If you check out the company's website you will find many fantastic-looking recipes.  I will be trying a few of these.  I am especially looking forward to trying the Egg and Tomato Strata and the Tomato Sauce recipe, Baked Kumatos with a Crunchy Parmesan Crust!  The list goes on... 

The color of the Kumato is unusual to say the least.  They go from brown to a greenish brown and are always edible.  The Kumato ripens from the inside so it is edible no matter what color it is.  They come in two sizes:  a regular golf-ball size (which is what I found in my grocery store) or mini Kumatos.  I haven't seen the mini ones yet. 


The Creative Cook

Sunday, June 13, 2010

Chocolate Graham Cracker Cupcakes with Toasted Marshmallow Frosting or S'mores Cupcakes

I found this recipe on Martha Stewart's website but this delicious recipe is courtesy of Jennifer Shea, owner of Trophy Cupcakes in Washington State.  I finally made the cupcakes today after much debate and contemplation.  The recipe looked fairly difficult.  They got rave reviews from my intrepid tasters! 

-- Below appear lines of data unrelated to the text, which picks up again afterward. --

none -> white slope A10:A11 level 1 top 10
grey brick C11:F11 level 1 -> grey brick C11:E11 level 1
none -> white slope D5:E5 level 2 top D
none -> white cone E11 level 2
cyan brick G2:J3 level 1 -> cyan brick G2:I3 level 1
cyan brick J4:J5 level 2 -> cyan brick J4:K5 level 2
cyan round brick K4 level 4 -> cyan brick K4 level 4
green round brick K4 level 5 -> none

The batter is very watery.  Don't be alarmed by that.  I was lazy today so I used chocolate morsels rather than chopping or shaving a chocolate bar.  It didn't really work because I ran out of chocolate to put on top of the cupcakes.  Also, I found that I had left-over batter.  I'm not sure why there was so much batter left after I filled all 24 cupcake "cups" but I could probably have made another two or three cupcakes with it. Another issue I had with these cupcakes was that I didn't want to go out and buy a torch.  I found out from another blogger that I could have frosted the cupcakes with the Marshmallow Frosting and not torched them or I could have tried to brown them very carefully under a broiler.  Instead, I used homemade marshmallows to top each cupcake.  They came out great!  I will post the recipe for the marshmallows soon.

Chocolate Graham Cracker Cupcakes with Toasted Marshmallow Frosting


Makes 2 dozen.

2 1/4 cups plus 2 tablespoons sugar

1 3/4 cups all-purpose flour

3/4 cup plus 1 tablespoon cocoa powder (not Dutch-processed)

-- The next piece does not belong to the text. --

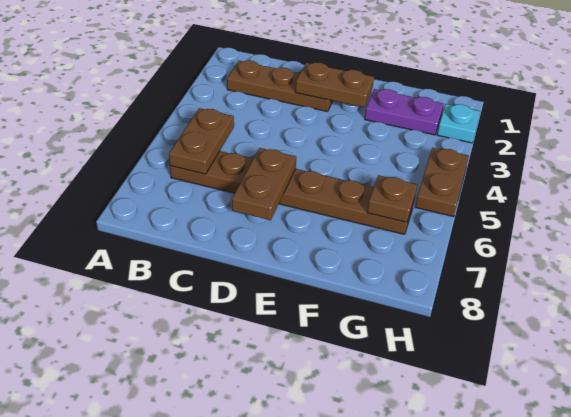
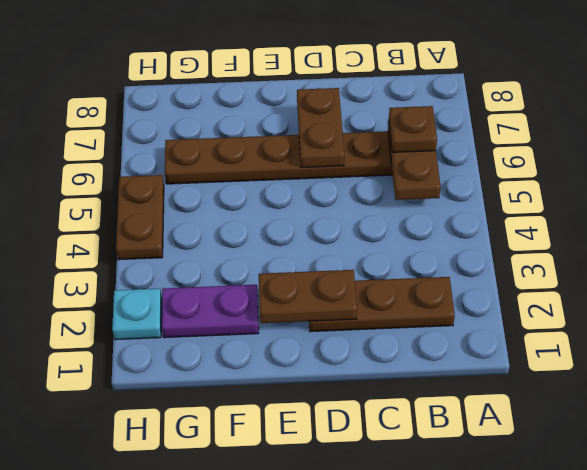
brown plate G6 level 2 -> brown plate B6 level 3

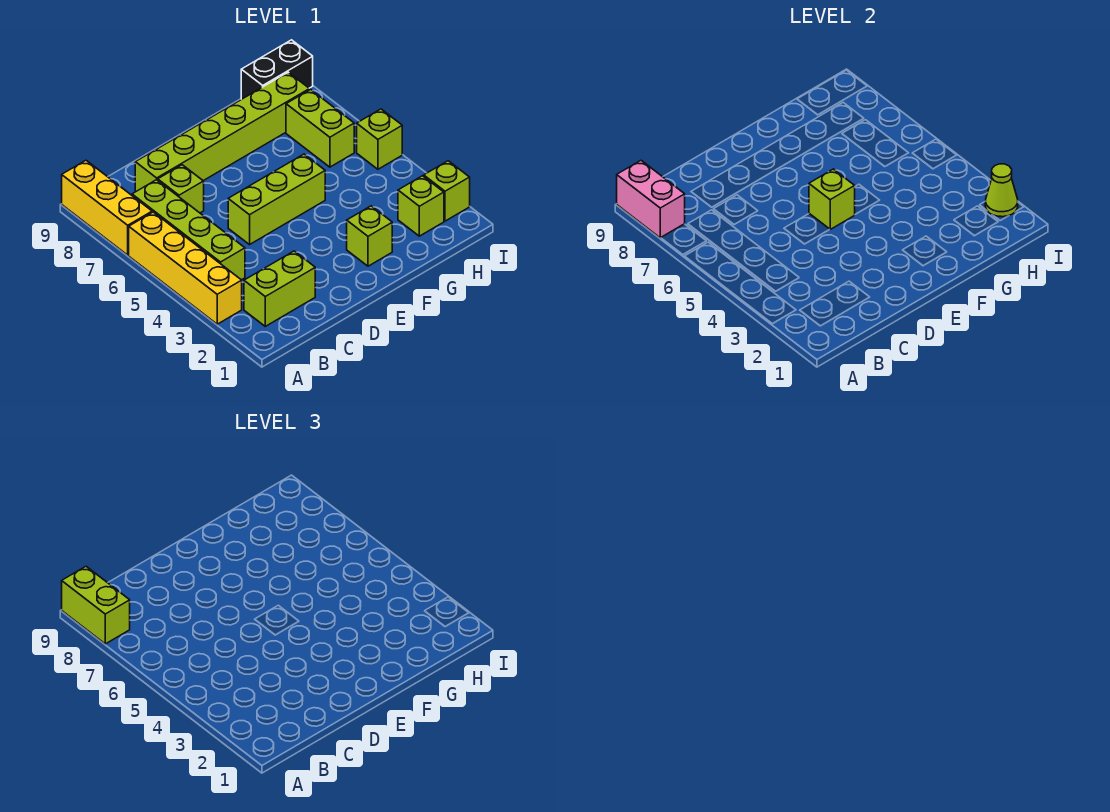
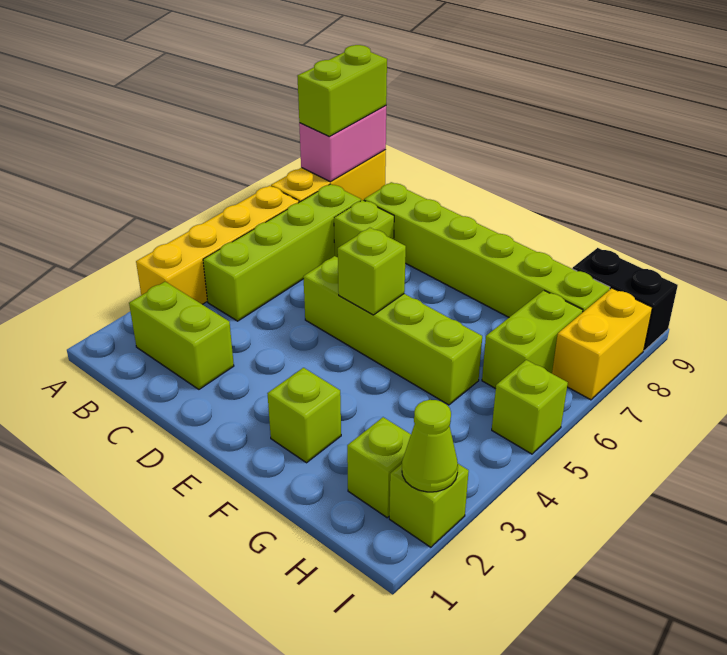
lime brick D5:F5 level 1 -> lime brick D5:G5 level 1
none -> yellow brick I7:I8 level 1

1 1/2 teaspoons baking powder

1 1/2 teaspoons baking soda

1 teaspoon salt

2 large eggs

1 cup whole milk

1/2 cup vegetable oil

2 teaspoons pure vanilla extract

1 cup boiling water

1 1/2 cups graham cracker crumbs (from about 20 squares)

1/3 cup unsalted butter, melted

9 ounces bittersweet chocolate, finely chopped (I used semi-sweet)

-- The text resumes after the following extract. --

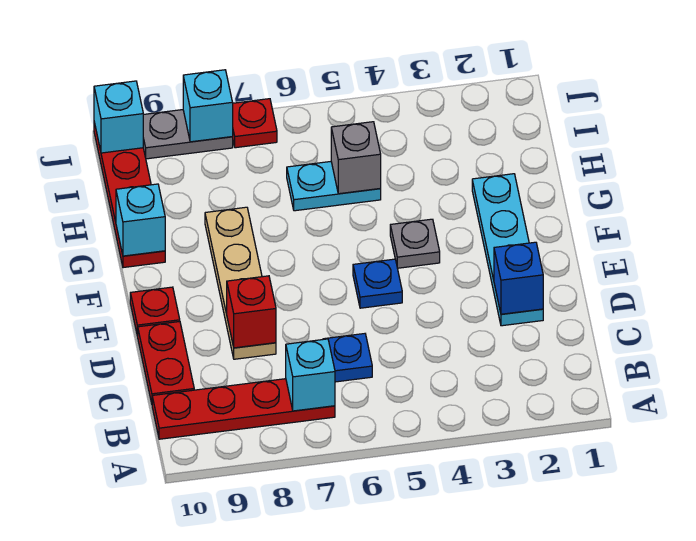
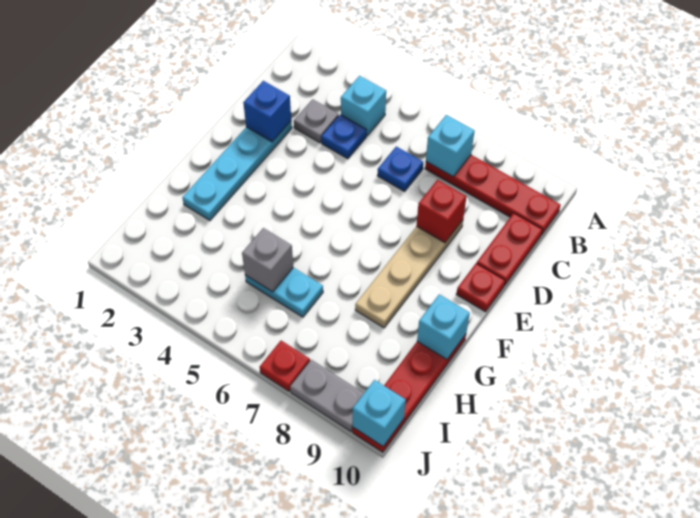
blue plate E5 level 1 -> blue plate C4 level 1
grey plate F4 level 1 -> grey plate C3 level 1
cyan brick J8 level 2 -> cyan brick B4 level 1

Preheat oven to 350 degrees. Line 2 standard muffin tins with cupcake liners; set aside.

Sift 2 cups plus 2 tablespoons sugar, flour, cocoa powder, baking powder, baking soda, and salt together into the bowl of an electric mixer. Using the paddle attachment, mix ingredients together on low speed.

In a large bowl, mix together eggs, milk, oil, and vanilla. Add to flour mixture and beat on medium speed for 30 seconds. Scrape down sides of bowl and continue mixing on medium speed for 2 minutes. Add boiling water and stir to combine; set cake batter aside.

Place graham cracker crumbs, remaining 1/4 cup sugar, and melted butter in a large bowl; stir until well combined.

Place 1 tablespoon graham cracker mixture into the bottom of each prepared muffin cup. Use the bottom of a small glass to pack crumbs into the bottom of each cupcake liner. Reserve remaining graham cracker mixture for topping.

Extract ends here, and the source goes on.